On January 6, 2010 no one wanted to be a publicist for H&M. The day prior a New York Times article had revealed that clothing the company determines they are unable to sell is not always donated or recycled for industrial use. The then discovery of seemingly unused clothes in the trash outside an H&M store caused a big stir, for H&M and Wal-Mart, as a student found bags of seemingly unused products on the street meant for sale at Wal-mart, too. Within a day, the New York H&M rep said it wouldn’t happen again and that it wasn’t standard practice. But one can see how a little thing is not without impact.
Uniqlo’s recycling program only allows for the collection of Uniqlo garments, which must be washed before donated. donations from the U.S. stores will go to refugee and IDP camps thanks to the collaboration with UNHCR, while the collections from stores in the U.K. and France will be distributed among the homeless via local nonprofits.
That said, Uniqlo is not without critics.
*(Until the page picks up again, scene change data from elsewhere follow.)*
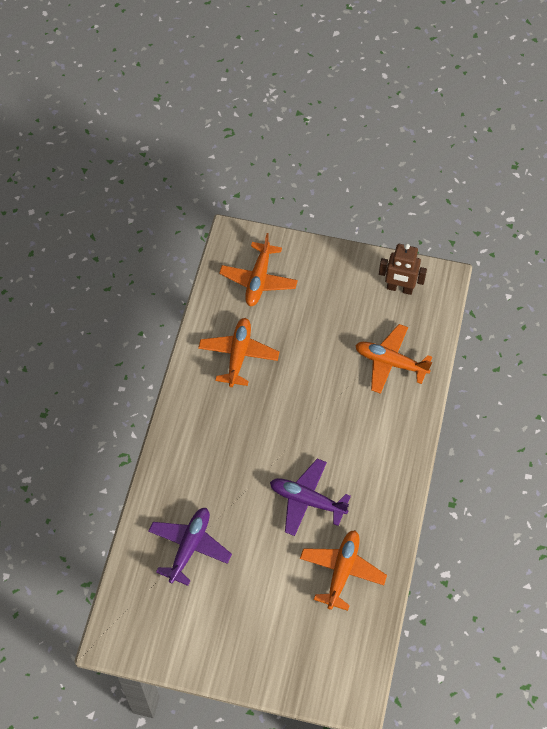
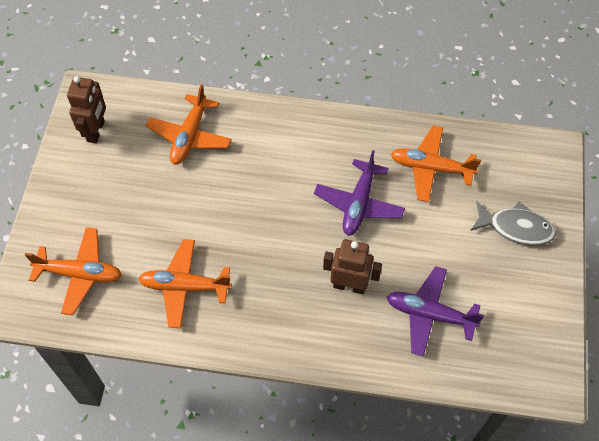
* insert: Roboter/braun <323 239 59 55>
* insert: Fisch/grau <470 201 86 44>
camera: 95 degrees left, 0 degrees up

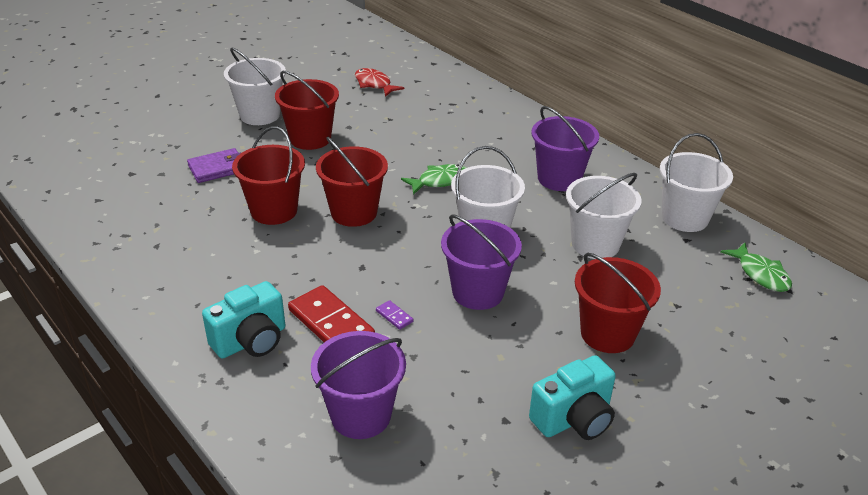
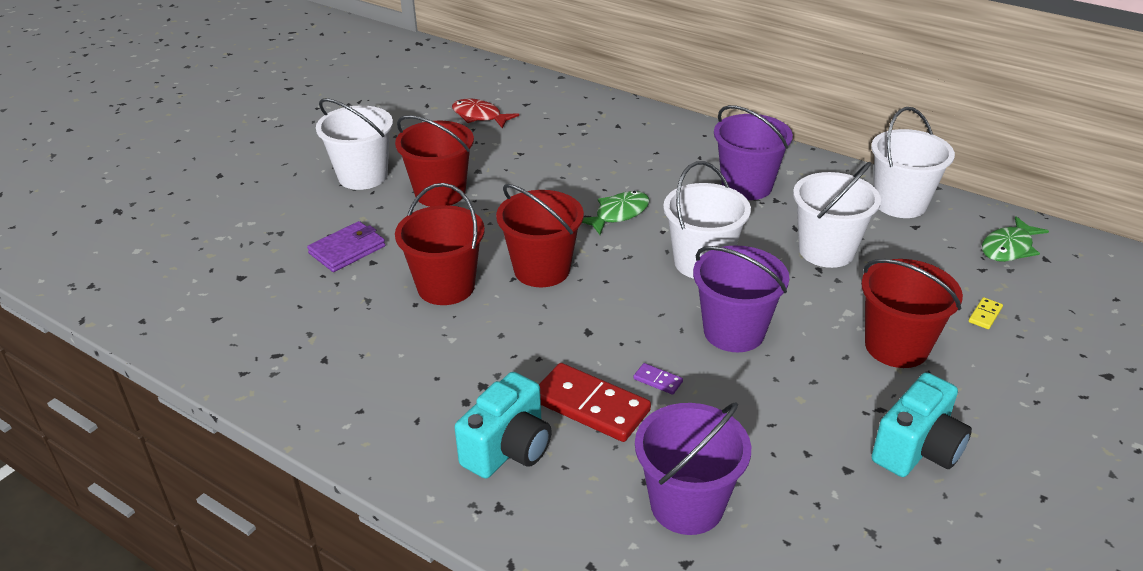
* insert: Dominostein/gelb <969 297 34 32>
* rotate: Fisch/grün <721 243 71 49> = <982 216 67 46> 90 degrees clockwise
camera: 15 degrees left, 0 degrees up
Greenpeace included the retailer in a recent report and alleged that some items from foreign Uniqlo stores had chemicals on them, though the report allegedly says the amount of chemicals on the clothing was not believed to pose any health risk to those wearing it. The truth is, if we wear cotton clothes and they are not made from organic cotton, we are likely wearing clothes made with cotton coated in pesticides, just as the non-organic food we eat is likely coated in pesticides. The truth is out there, we just have to decide what we want to do with it. Right now, clean food seems like a more important fight than chemical-free clothing.